Editor: Jaap Horst
So you glance at the above photograph, and you think.... What a strange exhaust on this Bugatti...
Then you look again, and see that there's more aspects of the engine which are not correct.. Is it a T51, A T57? What the F?
Then you see the car itself, and see that it is indeed very far from being a Bugatti. In fact it is a 1928 Pedroso Roadster, a car which I did not know anything about, until it was auctioned in the USA this past August.|
Lower down this page, there's more photographs, as well as the auction catalogue description. That description does indicate that it is a 2-litre supercharged straight-8, and in fact in the engine photographs (unluckily none from the intake side) the carburettor can be seen on the exhaust side, as well as the top of the supercharger, which is mounted in front of the engine. Furthermore, the engine has a variable (by the driver) valve timing. Not clear exactly how it works, but on the rear of each camshaft there's some mechanism visible.
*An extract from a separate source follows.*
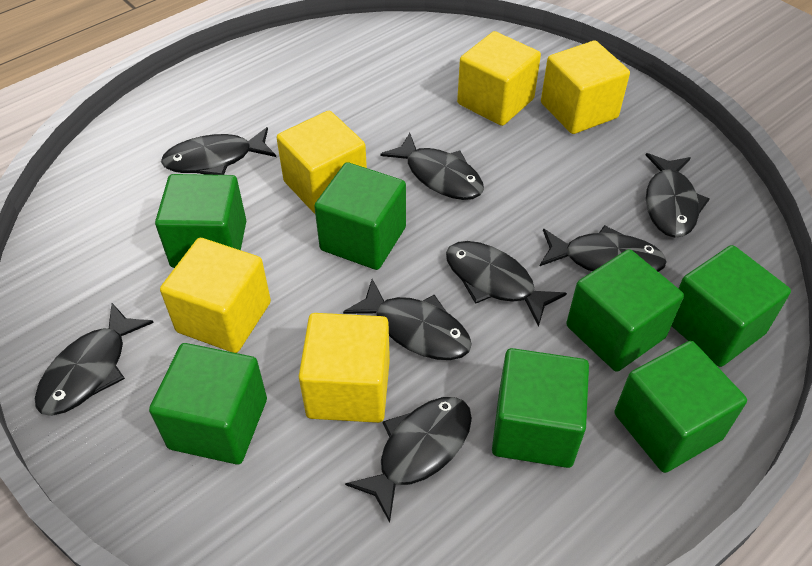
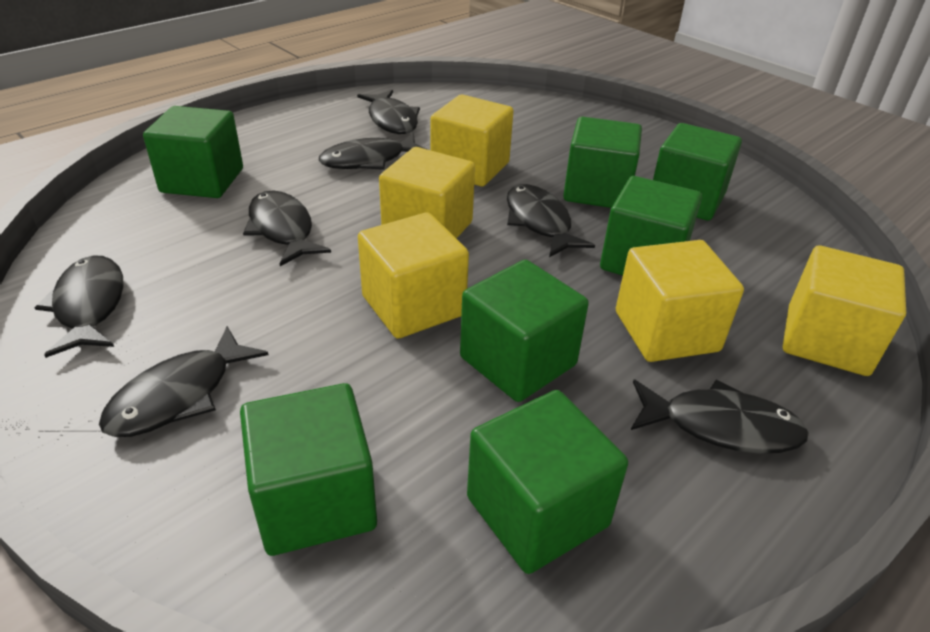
black fish: 8 -> 7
There's no mention of Bugatti at all in the description, which seems strange as there obviously should be. The appearance of the engine is too similar to that of a Bugatti, for it to be a mere coincidence. Though... 1928 is earlier than Bugatti's first twin-cam engine, which didn't come before 1930, on the Type 50!
So I asked my friend Dick Ploeg if he knew anything about this automobile, and he found the page from the Bugatti Trust Newsletter, shown on the right. In this letter from 2013, Tony Carroll of the VSCCA, recalls his communications with the son of the Marquis de Pedroso. Apparently the Marquis de Pedroso was a friend of Ettore, which explains a lot. Maybe in fact Bugatti even helped Pedroso in supplying parts for the engine.
The car was sold, and of course it would be very interesting to be able to inspect the internals of the engine. Were there more similarities in the engine design, than just the external appearance??
Car description from the Bonhams auction catalogue
C1928 PEDROSO ROADSTER
Although their main product was marine engines, in 1928, San Carlos de Pedroso built two specially designed two-liter prototype straight-eight supercharged twin-cam engines. Advanced for the day, the all-aluminum engines employed variable timing for the double-overhead-camshafts, which was controlled from the cockpit. The Marquis de Pedroso intended to enter the car in the Le Mans 24-hour race, but he was injured in an accident in another car and was prevented from competing. Of the two Pedroso's built, only this car, serial number 101, is believed to have survived World War II.
This sporting Pedroso Roadster was brought to the United States in the sixties by the Marques' son, Jose Luis de Pedroso who raced it at vintage events on the East Coast. Gifted by the Estate of Jose Luis de Pedroso, the car has in recent years been displayed in the Vault of the world-renowned Petersen Automotive Museum in Los Angeles. The Pedroso displays and older restoration and has not been run or operated for some time. Featuring twin mounted rear spare tires and Brooklands-type aero windscreens, the car has a very sporting look, and the impressive, supercharged prototype DOHC inline Eight out front should ensure the car lives up to its sporting looks once operational. Period Jaeger and Le Nivex gauges are fitted in the dashboard, and Marchal headlights grace the front.